The postoperative immobilization is carried out by using a Kling and adhesive dressing, which holds the toe in proper alignment for a period of 8 weeks ( Fig. 19-9 ). The patient is permitted to ambulate in a postoperative shoe during this period. If one feels that the osteotomy site is sufficiently stable, cardiovascular training on a stationary bicycle can be started after approximately 2 weeks.



Figure 19-9  Preoperative and postoperative radiograph demonstrating correction following a distal soft-tissue procedure and proximal metatarsal osteotomy.



I do not feel that a metarsocuneiform joint arthrodesis should be carried out in the active athlete. I think that this procedure carries with it too much morbidity, and the possibility exists of both nonunion at the fusion site and the fusion site spilling over into the second metatarsocuneiform area, which would further stiffen the foot. Although this is tolerated by the nonathlete, I do not think it is a good idea in the athletic population.

At the same time that the hallux valgus deformity is corrected, any existing symptomatic hammertoes can be corrected, if necessary. If there is a dislocation of the second metatarsophalangeal joint, I think that this can be treated with a distal metatarsal osteotomy to decompress the joint and permit adequate reduction of the deformity to occur.


Postoperative Management

No matter what bunion procedure is carried out, the foot obviously is weakened by the procedure; and it is important that, after the dressings are removed, the patient undergoes a period of physical therapy to regain the range of motion of the metatarsophalangeal joint.
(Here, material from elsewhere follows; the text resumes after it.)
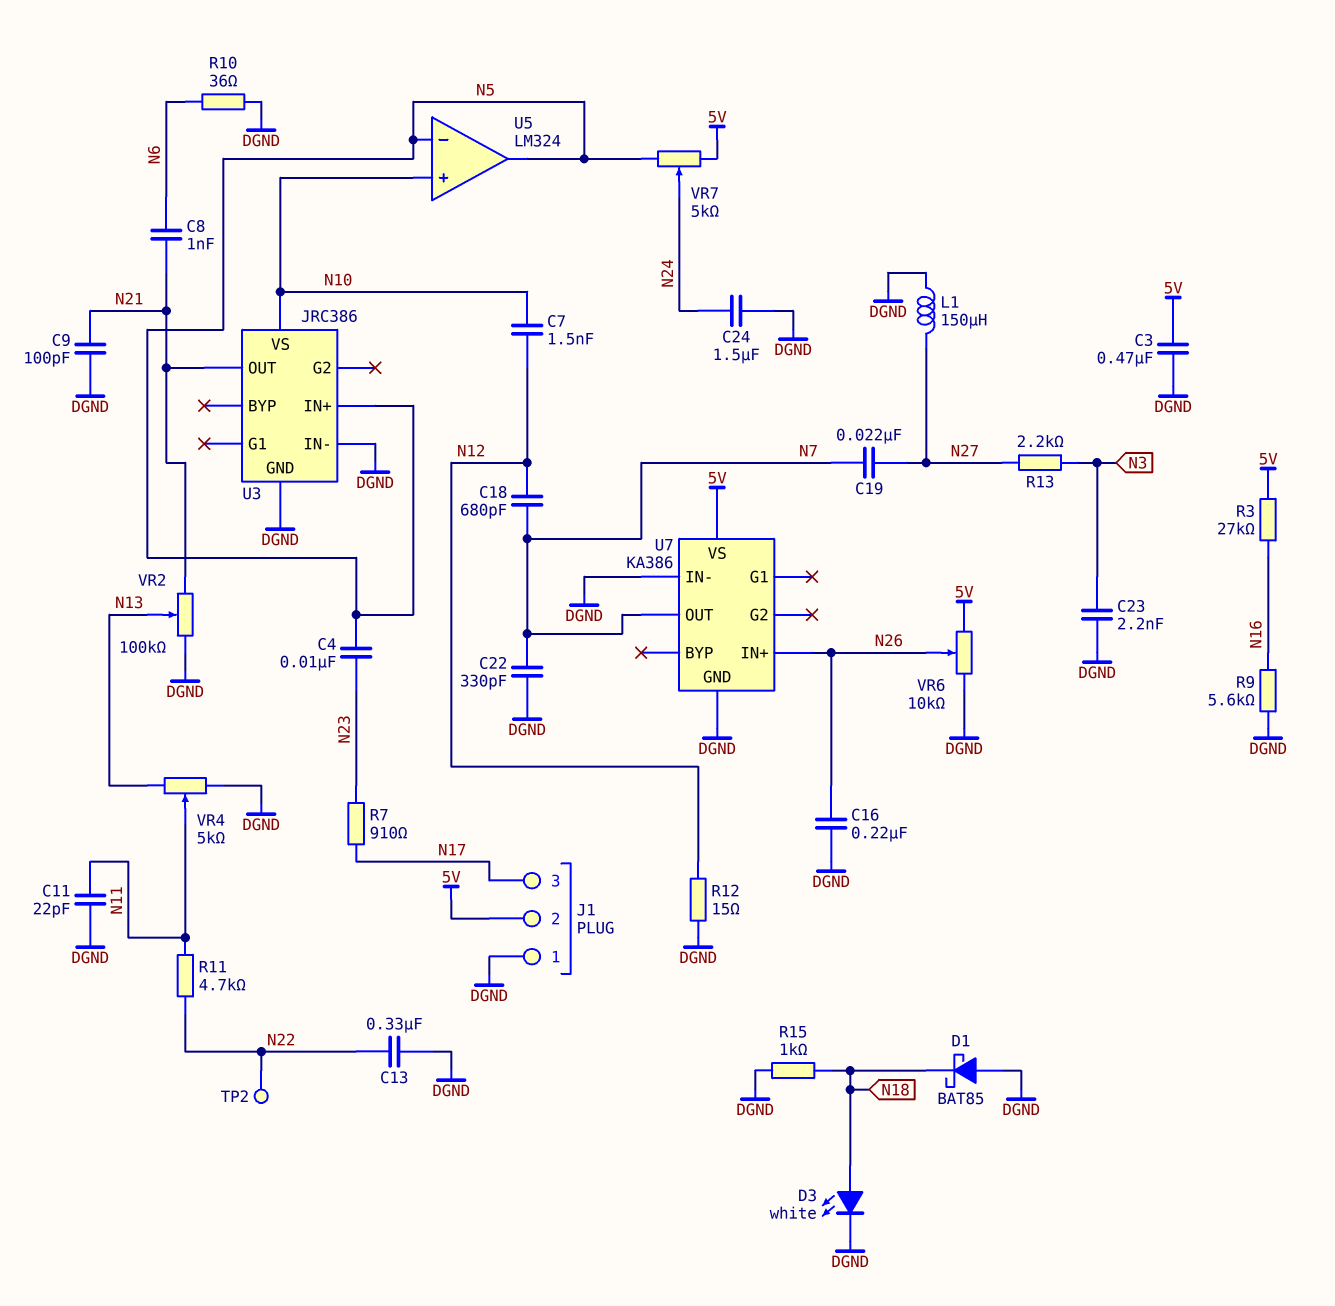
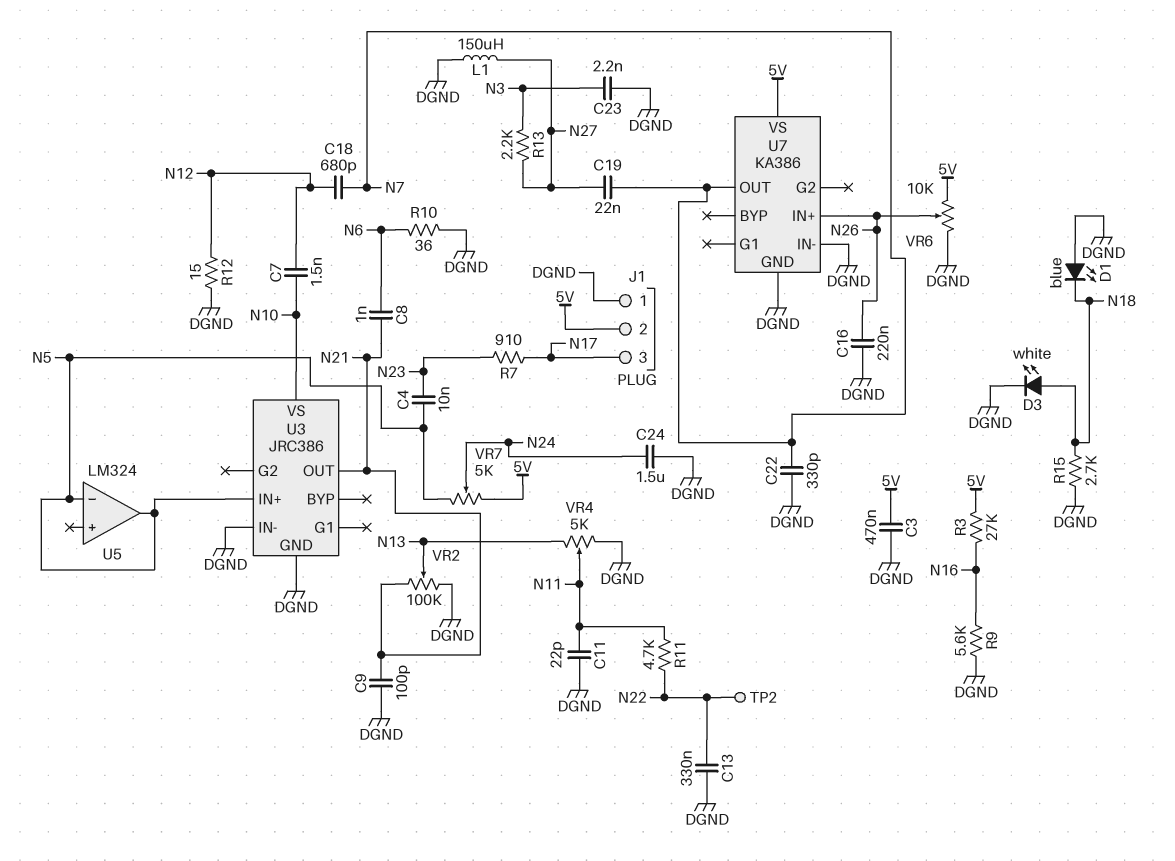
D1: schottky BAT85 (A DGND, K N18) -> LED blue (A DGND, K N18)
R15: 1k (DGND, N18) -> 2.7k (DGND, N18)
U5 pin in+: N10 -> none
I believe that one should wait at least 1month before allowing the athlete to return to impact-type activities to allow the bones and soft tissues to mature adequately.


Further reading

Coughlin MJ: The chevron procedure.  Contemp Orthop  1991; 23(1):45.

Coughlin MJ: Hallux valgus in the athlete.  Sports Med Arthrosc Rev  1994; 2:326.

Coughlin MJ, Mann RA: Adult hallux valgus.   In: Coughlin MJ, Mann RA, Saltzman C, ed. Surgery of the foot and ankle, . ed 7. St Louis: Mosby; 2007.Chap. 6

Mann RA, Rudicel S, Graves SC: Hallux valgus repair utilizing a distal soft tissue procedure and proximal metatarsal osteotomy, a long term follow-up.  J Bone Joint Surg  1992; 74:124.